Que llueva no es tan sencillo como esperar la llegada de una borrasca que reemplace la anticiclónica estabilidad, de modo que en la fachada levantina la sucesión de borrascas atlánticas, descargadas al atravesar la montañosa península ibérica, deja un ínfimo porcentaje de nuestros totales pluviométricos.

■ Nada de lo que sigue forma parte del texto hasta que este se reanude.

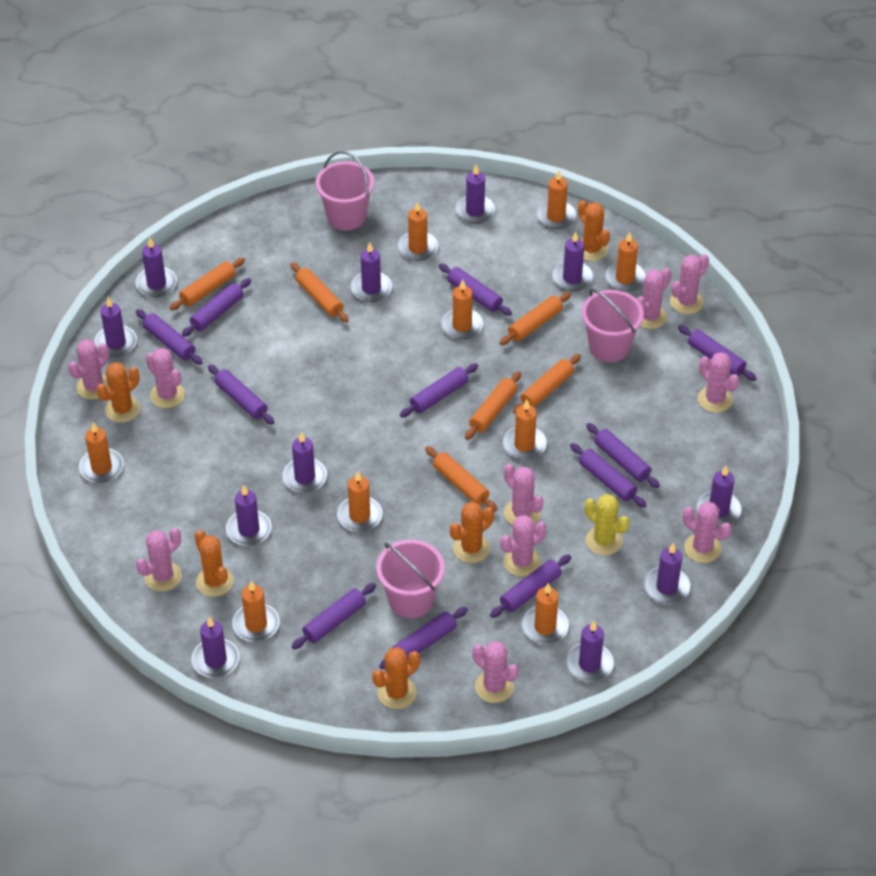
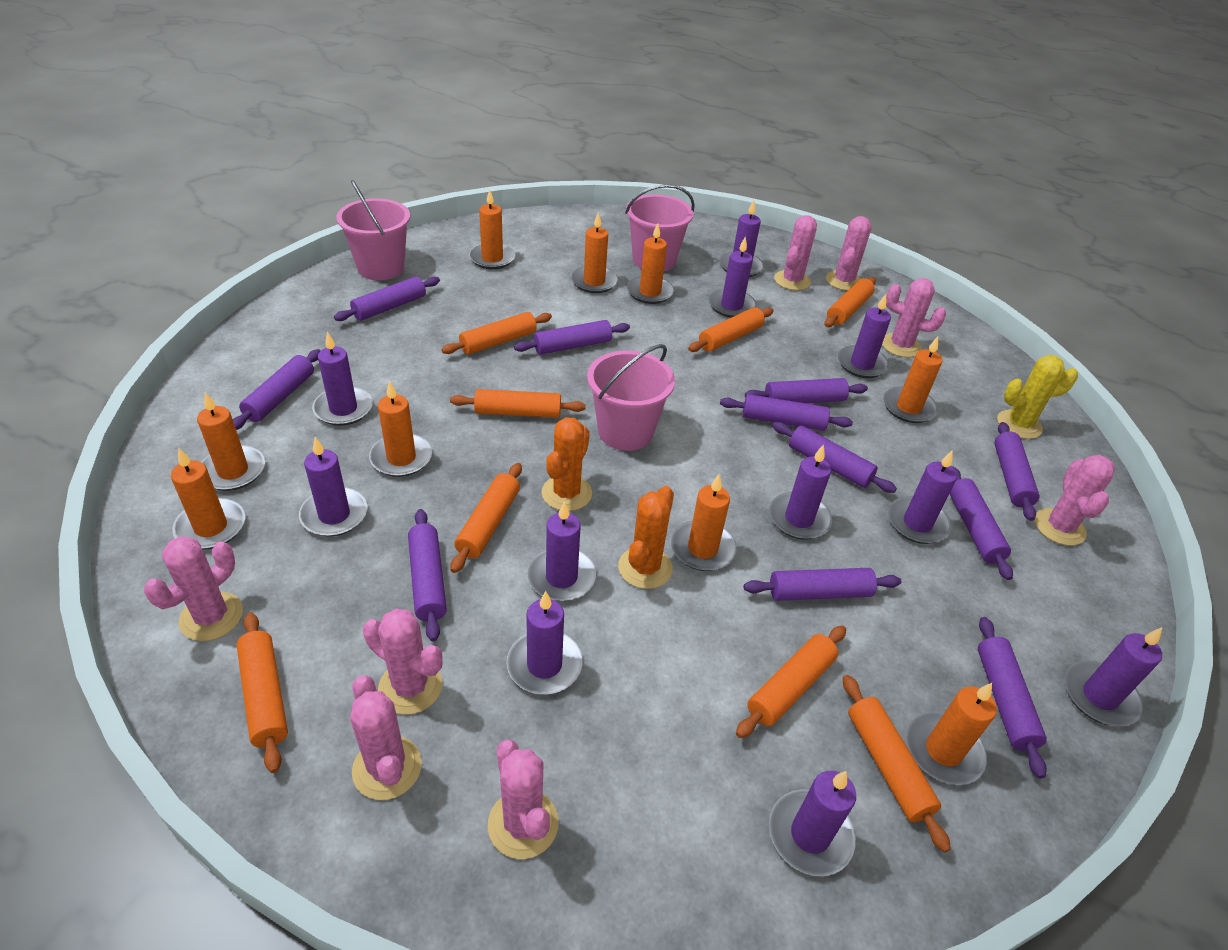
orange cactus: 5 -> 2
orange rolling pin: 6 -> 8
pink cactus: 10 -> 8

Las islas, rodeadas de mar, no tienen ese problema. Cualquier masa de aire las alcanza tras cargarse de agua. Pero no faltan islas con una pluviometría irrisoria. Un buen ejemplo son las Canarias orientales, las tierras más secas de España, poco elevadas, rodeadas de un mar fresco que evita el ascenso del aire y en el dominio de los anticiclones subtropicales. La fama de aridez se la lleva Almería, pero sus escasos 200 litros de media anual parecen «abundantes» si los comparamos con los 111 de Lanzarote o los 98 de Fuerteventura. La isla yemení (geológicamente africana) de Socotora se queda en apenas 193 mm. Más dichosas son Mallorca (411), Menorca (546) o Malta (554). A mitad de camino entre la otrora posesión de los Caballeros Hospitalarios y Túnez, se encuentra la isla italiana de Pantelaria, apenas 83 km2 de roca volcánica. Sus lluvias no difieren mucho de las Baleares, pero con 17'9 ºC de media, la evaporación no hace del agua un bien a desperdiciar.

Y así surge unos de sus principales patrimonios históricos: los jardines de Pantelaria. Son círculos de piedra de unos 10 metros de diámetro con la altura necesaria para bloquear el viento y captar la humedad, pero no excesiva para permitir la entrada de los rayos solares. Las grietas de las rocas volcánicas captan la humedad y, orientadas al interior, riegan el suelo, permitiendo crecer un solo naranjo o limonero. Además, reduce la evaporación y evita las heladas nocturnas. Un microclima productor de vitamina C.